Les irrésistibles créatures du Cœur en hiver viennent peupler les paysages du conte, joliment éclairés par Alexandre Pilon-Guay. Le plateau tournant sur lequel sont montés les décors dévoile de nombreuses surprises au public pendant la quête de Gerda. Une colline de déchets se transforme ainsi en robe fleurie de magicienne, une montagne de neige cache un vieil ermite, et une rivière maligne s’étale de tout son long, telle une sirène… Idée ingénieuse aussi que de ne jamais montrer la Reine des neiges dans cette production ; les enfants l’avouent d’emblée en quittant la salle, ils l’auront tout de même imaginée sous les traits que lui ont donnés les studios Disney.
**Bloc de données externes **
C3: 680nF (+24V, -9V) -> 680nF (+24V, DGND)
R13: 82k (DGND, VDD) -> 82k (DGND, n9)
La metteure en scène Catherine Vidal évite l’écueil en ne faisant qu’entendre la voix de la reine et accentue ainsi l’aura de mystère l’entourant, elle qui n’est finalement ni tout à fait méchante, ni tout à fait gentille, mais seulement égale à la nature de l’hiver (et de la vie?).
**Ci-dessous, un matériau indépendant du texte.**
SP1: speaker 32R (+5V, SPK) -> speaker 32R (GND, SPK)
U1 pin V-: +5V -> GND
Le texte de Lepage mise avant tout sur une narration forte, en totale complicité avec le jeune public, et multiplie les adresses et les clins d’œil pleins d’humour. Et ça fonctionne à merveille, bien que certaines répétitions finissent par agacer. Lepage, qui avoue ne pas avoir écrit cette histoire en pensant aux enfants ou même à la marionnette, a lancé de beaux défis à la metteure en scène. La narration, assurée par plusieurs personnages et par les acteurs eux-mêmes (qui se font à l’occasion promptement chasser de scène) offre plusieurs échanges franchement drôles, mais aussi des moments de réflexion plus denses sur la détermination et le courage de faire ses propres choix pour soi.
On le sait, les contes, avant de passer sous la moulinette d’Hollywood, peuvent se révéler durs et cruels. Tout ne se termine pas toujours bien. Avec Le cœur en hiver, Lepage n’adoucit nullement la leçon : « Le monde peut être dur, et c’est pourquoi il faut l’aimer durement », écrit-il dans le programme. Et c’est bien là la morale apprise par Gerda au terme de sa quête lorsqu’elle comprend que, même si elle n’a pas pu convaincre Kay de quitter son royaume de glace, où il est à l’abri de toute douleur et de toute tristesse, il y a moyen de continuer à être heureuse, ou du moins d’y tendre, petit à petit.